Ibu yang Terus Belajar
Salah satu kunci dalam literasi digital keluarga adalah kemauan untuk terus belajar. Ibu tidak boleh tertinggal. Saya belajar dari banyak komunitas parenting digital, mengikuti webinar tentang pengasuhan era digital, membaca artikel dan berdiskusi dengan teman-teman sesama ibu.

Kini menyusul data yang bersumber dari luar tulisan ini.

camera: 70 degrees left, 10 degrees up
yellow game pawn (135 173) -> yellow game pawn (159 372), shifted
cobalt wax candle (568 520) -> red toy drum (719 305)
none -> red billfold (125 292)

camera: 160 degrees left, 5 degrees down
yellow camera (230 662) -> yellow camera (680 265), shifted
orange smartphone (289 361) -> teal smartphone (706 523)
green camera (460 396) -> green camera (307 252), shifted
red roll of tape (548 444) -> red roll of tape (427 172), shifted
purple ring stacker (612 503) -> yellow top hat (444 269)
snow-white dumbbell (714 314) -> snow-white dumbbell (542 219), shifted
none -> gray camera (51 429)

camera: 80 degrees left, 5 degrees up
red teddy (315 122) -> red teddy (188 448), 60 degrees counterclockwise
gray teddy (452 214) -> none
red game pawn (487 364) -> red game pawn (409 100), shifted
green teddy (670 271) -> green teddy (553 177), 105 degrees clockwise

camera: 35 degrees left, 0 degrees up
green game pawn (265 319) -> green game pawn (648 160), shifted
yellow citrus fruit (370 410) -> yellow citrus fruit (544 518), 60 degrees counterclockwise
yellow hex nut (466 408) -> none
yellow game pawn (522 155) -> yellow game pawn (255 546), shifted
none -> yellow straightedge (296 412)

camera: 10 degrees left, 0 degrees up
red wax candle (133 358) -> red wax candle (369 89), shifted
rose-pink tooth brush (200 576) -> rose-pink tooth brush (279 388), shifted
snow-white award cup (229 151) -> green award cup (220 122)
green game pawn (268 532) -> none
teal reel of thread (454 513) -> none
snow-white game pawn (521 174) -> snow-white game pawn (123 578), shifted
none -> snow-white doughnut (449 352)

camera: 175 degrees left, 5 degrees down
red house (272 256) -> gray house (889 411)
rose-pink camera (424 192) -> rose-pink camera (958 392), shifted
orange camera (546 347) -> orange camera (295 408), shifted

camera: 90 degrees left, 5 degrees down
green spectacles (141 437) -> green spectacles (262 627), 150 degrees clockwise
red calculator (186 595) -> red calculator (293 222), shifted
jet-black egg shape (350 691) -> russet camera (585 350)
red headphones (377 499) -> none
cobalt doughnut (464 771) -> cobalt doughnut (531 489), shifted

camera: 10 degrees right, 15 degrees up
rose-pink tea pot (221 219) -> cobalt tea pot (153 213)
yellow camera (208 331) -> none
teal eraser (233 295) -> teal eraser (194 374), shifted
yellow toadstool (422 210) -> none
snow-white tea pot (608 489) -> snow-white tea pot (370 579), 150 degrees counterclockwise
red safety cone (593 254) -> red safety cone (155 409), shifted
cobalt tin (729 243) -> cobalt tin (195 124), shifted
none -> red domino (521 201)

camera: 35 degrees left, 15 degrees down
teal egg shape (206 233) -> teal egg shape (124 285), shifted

Kadang kita merasa kalah langkah dengan anak-anak yang lebih cepat menyerap teknologi. Tapi tak apa. Justru itulah alasan kita harus tetap belajar---agar kita tetap punya suara dalam hidup mereka. Bukan untuk membatasi, tapi untuk mendampingi. Agar mereka tak berjalan sendiri dalam rimba digital yang penuh jebakan.
Dari Meja Dapur ke Meja Konsultasi Sekolah
Beberapa waktu lalu, saya mengikuti rapat wali murid. Banyak ibu mengeluhkan anaknya susah fokus belajar karena terlalu sering main game. Ada yang mencoba menyita HP tapi malah menyebabkan konflik. Ada juga yang membatasi kuota internet tapi anaknya jadi ngambek dan mogok sekolah online.
Saya kemudian berbagi pengalaman. "Coba diajak ngobrol saat anak sedang rileks. Tanyakan, kenapa dia suka game itu? Apa yang dia rasakan? Dari sana, kita bisa masuk dan mendampingi." Ternyata, banyak ibu yang merasa tercerahkan. Bukan karena saya lebih pandai tapi karena kami sesungguhnya memikul beban yang sama.
Kita perlu membangun ekosistem pengasuhan yang saling menguatkan. Ibu tak boleh merasa sendiri. Harus ada dukungan dari sekolah, komunitas dan tentu saja dari ayah dalam keluarga.
Literasi Digital Itu Juga Tentang Emosi
Mendidik anak di era digital bukan hanya soal tahu aplikasi, tahu apa yang boleh dan tidak. Tapi juga soal kecerdasan emosional: bagaimana menjalin koneksi, membangun rasa percaya dan membuat anak nyaman untuk berdiskusi.